The original production of The King and I premiered in New York on 29 March 1951. On exactly the same date, on the other side of the continent, the Oscars® were awarded. The losing nominees for Best Actress were:
- Bette Davis and Anne Baxter for All About Eve
- Gloria Swanson for Sunset Boulevard
- Eleanor Parker (later the Baroness in The Sound of Music) for playing a pregnant woman who goes to prison, gets her head shaved and joins a shoplifting gang on her release.
Twenty-five years later, Women’s Lib was swinging, but parts for women in movies had become so thin that arguably none of the nominees for Best Actress at the Oscar® ceremony held in 1976 had actually played leading roles.
I’d sound too gushy if I went into much detail of what I saw at the Lincoln Theater Center. The understudy for Tuptim performed and sounded as though she’d been doing the role eight times a week. Jose Llana was mature and sexy as The King. Elaborate pillars were a simple but effective way of establishing a royal court. The stage extended over the orchestra pit, creating a closer bond with the audience. Despite it being almost three hours long, the only time I felt the pace slow was during ‘The Small House of Uncle Thomas’, which nonetheless was well done (though I think the reprise of ‘I Whistle a Happy Tune’ at the end could have been cut). And the costumes…
The most moving song of The King and I (and perhaps the most moving ever) is ‘Something Wonderful’. A reviewer used the same words to describe the show, which the producers placed in big print on one of the promotional posters. (Unfortunately, my photo of that poster is anything but wonderful, which is why it isn’t here.) An American in Paris has the song “’S Wonderful” (originally from the musical Funny Face). Did Oscar Hammerstein II and Ira Gershwin come up with these names in the hope they’d be used by favourable reviewers?
If so, it was a risky strategy. Suggestive names can backfire. A review of the movie Once Is Not Enough began with: ‘Wanna Bet?’ A critic said that Moment by Moment (starring John Travolta and Lily Tomlin) dragged on ‘hour by hour’. But it was worth taking a punt on ‘Something Wonderful’, because that’s what the show undoubtedly is.

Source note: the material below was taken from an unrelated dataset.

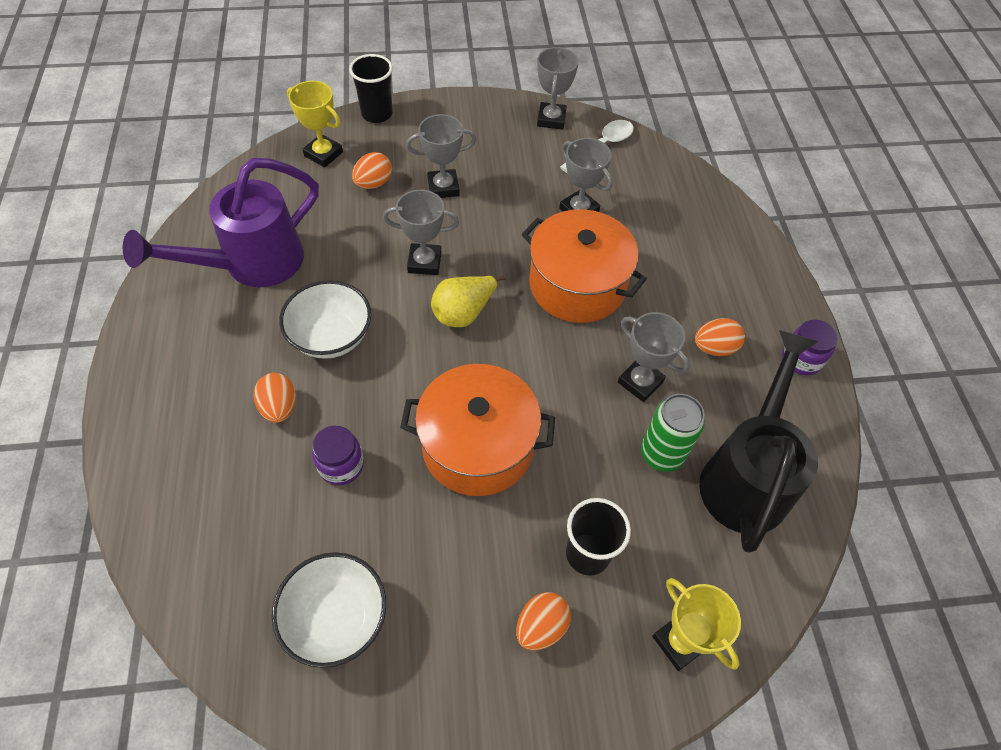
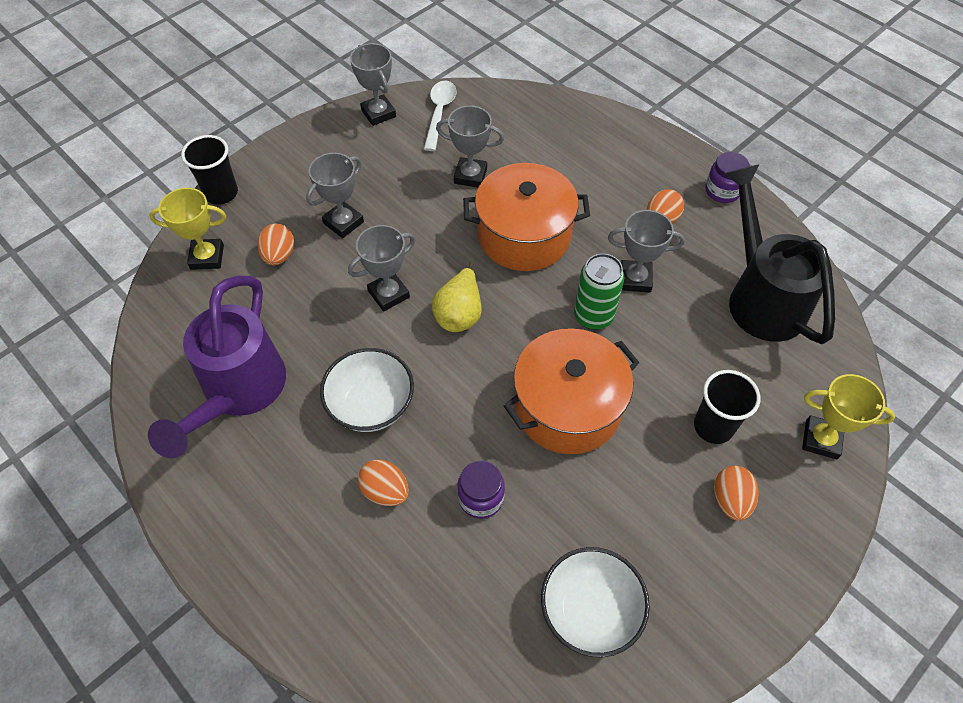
camera: 35 degrees left, 0 degrees up
(661, 454) = (696, 321): green can -> green can (593, 316)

I gave An American in Paris a standing ovation because the people in front of me were doing so, and I wanted to see what was happening on stage. At the end of The King and I, I became one of those people in front. An old king had tamed this old queen.
PS – I later read that the name ‘Lincoln Center’ comes from Lincoln Square, the neighbourhood on which it was built. But there is speculation as to whether Lincoln Square was named after Abraham Lincoln. The New York mayor at the time was the son of one of the president’s enemies. Some say the center’s name comes from Lincoln Kirstein, who was prominent in New York ballet, but The New York Times does not agree.